Other oil products fared better than gasoline, with residual fuel oil being the only other oil product to see a WoW decline in implied demand. As a result, implied all product demand actually improved marginally to 18.4mmb/d, from 18.3mmb/d in the prior week. However, implied distillate demand remains extremely weak, particularly relative to the prior year – demand is down 17.7% YoY for the week, while the 52-week cumulative average has been rapidly worsening and is now at -3.8% YoY.
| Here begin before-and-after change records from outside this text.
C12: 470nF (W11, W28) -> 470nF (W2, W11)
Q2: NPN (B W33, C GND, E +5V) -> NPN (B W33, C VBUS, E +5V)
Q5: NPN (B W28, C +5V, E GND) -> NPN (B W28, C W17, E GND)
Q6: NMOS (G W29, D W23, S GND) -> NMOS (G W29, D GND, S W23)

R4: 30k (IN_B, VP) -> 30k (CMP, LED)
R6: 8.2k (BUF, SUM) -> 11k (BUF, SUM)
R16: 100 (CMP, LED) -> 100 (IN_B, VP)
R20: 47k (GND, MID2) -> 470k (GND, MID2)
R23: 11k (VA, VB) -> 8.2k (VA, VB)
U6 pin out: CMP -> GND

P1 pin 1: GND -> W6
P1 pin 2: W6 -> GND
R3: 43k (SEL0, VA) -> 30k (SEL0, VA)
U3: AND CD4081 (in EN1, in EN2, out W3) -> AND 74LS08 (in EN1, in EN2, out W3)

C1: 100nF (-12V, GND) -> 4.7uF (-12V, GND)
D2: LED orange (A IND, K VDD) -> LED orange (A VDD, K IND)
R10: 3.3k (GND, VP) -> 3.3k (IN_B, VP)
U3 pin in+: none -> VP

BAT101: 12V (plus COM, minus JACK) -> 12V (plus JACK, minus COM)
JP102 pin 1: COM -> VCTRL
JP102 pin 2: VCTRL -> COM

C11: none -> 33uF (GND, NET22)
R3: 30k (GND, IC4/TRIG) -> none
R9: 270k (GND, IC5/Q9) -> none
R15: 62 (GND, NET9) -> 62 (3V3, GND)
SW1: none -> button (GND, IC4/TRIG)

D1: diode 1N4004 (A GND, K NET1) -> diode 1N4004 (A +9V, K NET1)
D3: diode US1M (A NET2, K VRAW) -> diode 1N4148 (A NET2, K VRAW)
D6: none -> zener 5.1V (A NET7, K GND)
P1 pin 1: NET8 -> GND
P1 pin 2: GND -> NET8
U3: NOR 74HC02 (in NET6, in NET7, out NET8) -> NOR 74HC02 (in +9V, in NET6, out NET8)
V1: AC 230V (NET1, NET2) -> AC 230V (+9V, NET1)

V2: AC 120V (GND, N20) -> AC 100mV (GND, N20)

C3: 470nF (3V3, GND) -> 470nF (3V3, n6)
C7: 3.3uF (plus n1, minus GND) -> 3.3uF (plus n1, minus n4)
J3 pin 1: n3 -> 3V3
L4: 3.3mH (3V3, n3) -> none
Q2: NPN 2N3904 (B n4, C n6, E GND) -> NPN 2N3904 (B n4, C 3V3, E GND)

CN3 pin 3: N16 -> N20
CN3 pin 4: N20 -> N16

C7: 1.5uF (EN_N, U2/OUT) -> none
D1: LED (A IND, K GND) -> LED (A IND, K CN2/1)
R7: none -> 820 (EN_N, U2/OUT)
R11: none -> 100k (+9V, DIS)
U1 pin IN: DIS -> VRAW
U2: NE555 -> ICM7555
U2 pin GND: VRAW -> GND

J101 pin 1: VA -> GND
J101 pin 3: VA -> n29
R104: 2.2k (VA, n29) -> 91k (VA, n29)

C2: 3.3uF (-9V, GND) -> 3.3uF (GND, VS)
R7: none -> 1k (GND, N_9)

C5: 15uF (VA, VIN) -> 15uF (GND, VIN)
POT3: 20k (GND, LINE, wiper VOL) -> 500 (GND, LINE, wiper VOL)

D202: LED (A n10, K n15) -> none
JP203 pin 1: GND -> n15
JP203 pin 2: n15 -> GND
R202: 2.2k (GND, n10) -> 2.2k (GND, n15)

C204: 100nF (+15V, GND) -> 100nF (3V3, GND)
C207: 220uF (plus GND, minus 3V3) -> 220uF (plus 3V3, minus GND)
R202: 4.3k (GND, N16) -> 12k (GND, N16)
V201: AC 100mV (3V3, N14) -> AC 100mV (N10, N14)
Crude inventory rose 1.8mmbbl (0.5%) WoW. The drop in refinery utilisation had much to do with that, as did an uptick in crude imports (up 0.1mmb/d WoW). For much of the YTD, crude inventory has come above the top of the historical range, and since the recent trough at the end of August, it has trended upwards. With refinery throughput down this week, inventory in terms of days forward cover looks even more plentiful. Gasoline inventory levels are also looking more comfortable with the 2.9mmbbl WoW gain taking it a shade below the seasonal average. Distillate inventory however remains tight.
In our view, the ample levels of crude inventory in the US are, in part, a reflection of the global oversupply that began at the turn of the year. Low inventory levels observable at the start of the year have rebuilt. Despite recent price volatility, we see downside risks to oil prices while the oversupply persists.